高校の公民科(現代社会・政治経済・倫理)教育に関連したBlogです

コンテスト 7 成績の中の外部

2008-01-19 22:44:05 | 授業・教科指導

59点という点数

 
私は到達度絶対評価で成績をつけています。したがって、中間試験だけでなくたえずリアルタイムに自分の成績は自分で計算できるというのが私の成績の売りなんです。

「はじめは全員0点」

です。そして、いくら出席をすべてしようが、テストを受けず、提出物を出さず、コンテストにも参加しなければ、成績はつきません。

  自分でいうのも何ですが、私がつける成績はきわめて多くのデータに基づいています。おそらく、私と同じように厳密に成績をつけており、しかも、観点別の手を挙げる回数をカウントするなどという不真面目な成績とは違って、真に公民の能力を測定する絶対評価をしているのは他にいないんじゃない?(こういう物言いって、我ながら、傲慢だねえ(笑))。
 中間期末の成績をつける前に必ず生徒のみなさんに現時点での評価点の確かめ算をしてもらうのです。そんなに無闇に多くはありませんが、しかし、しばしば計算間違いや、記入漏れが発覚するのです。年金問題がそうなんですが、受益者もチェックするという相互努力の中でこうしたミスをなくしていくよりないと思うのです。

で、今回驚いたのですが、コンテスト点が

59点

という生徒がいたことでした。
これは、驚きでしたね。

 ある種の才能をそこにみていいと私は思います。それは、いわゆる詰め込みの能力とは全く異なります。それは、芸術やスポーツの能力が詰め込みと異なるのに似ています。

コンテスト点の外部性

コンテストは、4回やりました。そのそれぞれの合計が何点になるかは標準としては示せません。が、59点をとるには、そのそれぞれの投票で1位になる人間の文章を読み解き、自分も1位から3位に複数回選ばれなければ到底到達しないのです。

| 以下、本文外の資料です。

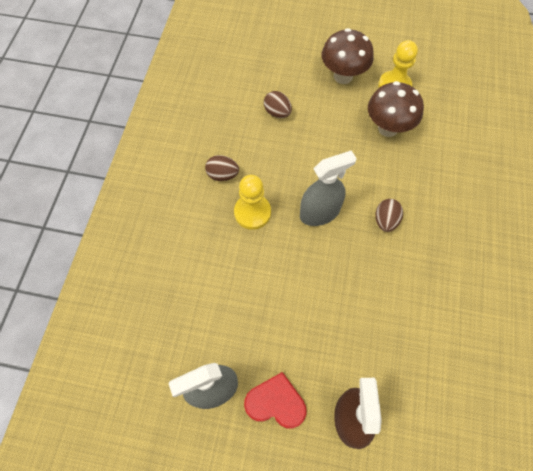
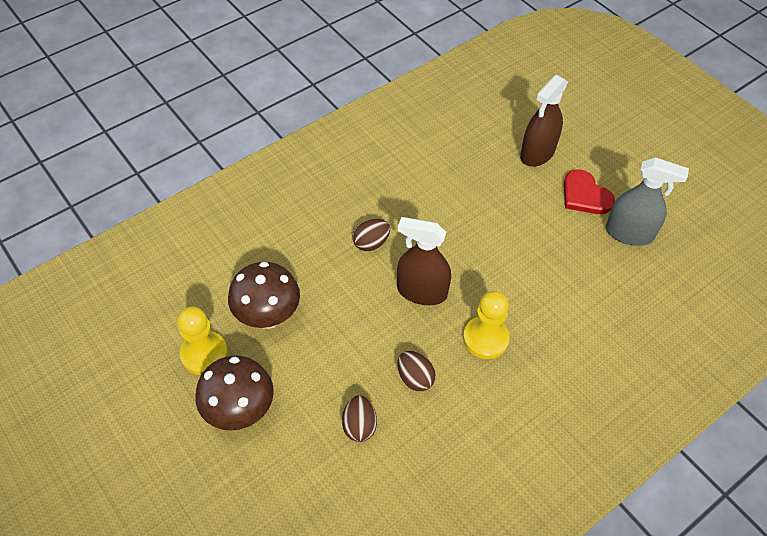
camera: 140 degrees left, 10 degrees down
(222, 175) = (484, 399): brown egg -> brown egg (415, 378)
(319, 212) = (421, 291): grey spray bottle -> brown spray bottle

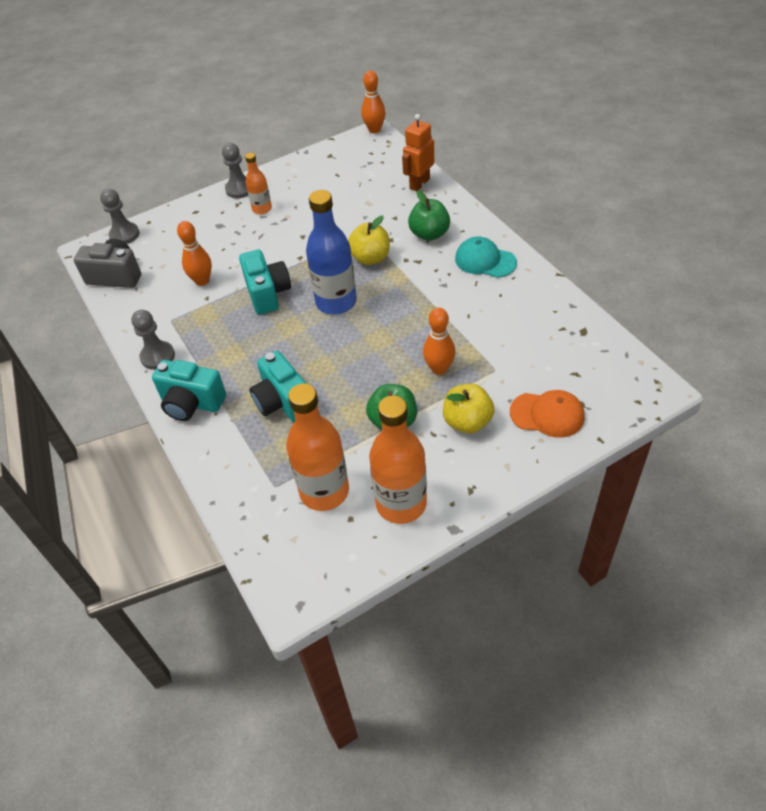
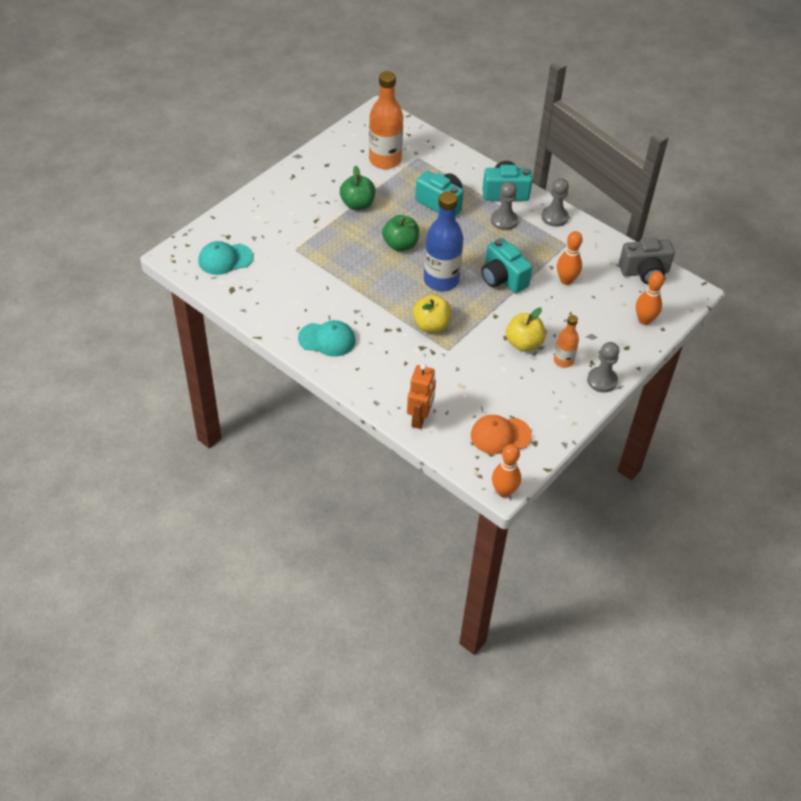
camera: 155 degrees right, 0 degrees up
(124, 235) = (673, 311): grey pawn -> grey pawn (504, 221)
(401, 503) = (334, 162): orange bottle -> none
(429, 234) = (387, 359): green apple -> green apple (400, 245)
(439, 368) = (337, 243): orange bowling pin -> orange bowling pin (644, 320)
(467, 421) = (306, 212): yellow apple -> yellow apple (523, 343)
(547, 414) = (251, 226): orange cap -> orange cap (500, 435)
(588, 371) = (225, 259): none -> turquoise cap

 大体、59点取ったこの方が、次のコンテストで選ばれるという保証はありません。そのなさを考えてください。それは、すべて、他者に依存しているからです。他者の他者としての意志に依存していると言ってもよいでしょう。
大体、たとえば、

「なぜ、タバコを吸っている人間を友人でありながら止めないのか」

というテーマで、何を書けば、いまの受講生たちの支持を得られるか、あなたは想像ができますか?大体、中央高校の教室は通行人とほとんど同じ程度の他者が共存して成り立っているのです。会話もない。だれだかも、とうとう知ることもない。これがけっこう普通の空間なのです。そのなかで他者たちの支持を取りつけるのです。
 かつてカントが超越論的(トランステンデンツ)といった能力がそこには必要とされるのです。それは、次回の成功をまったく予見させないものです。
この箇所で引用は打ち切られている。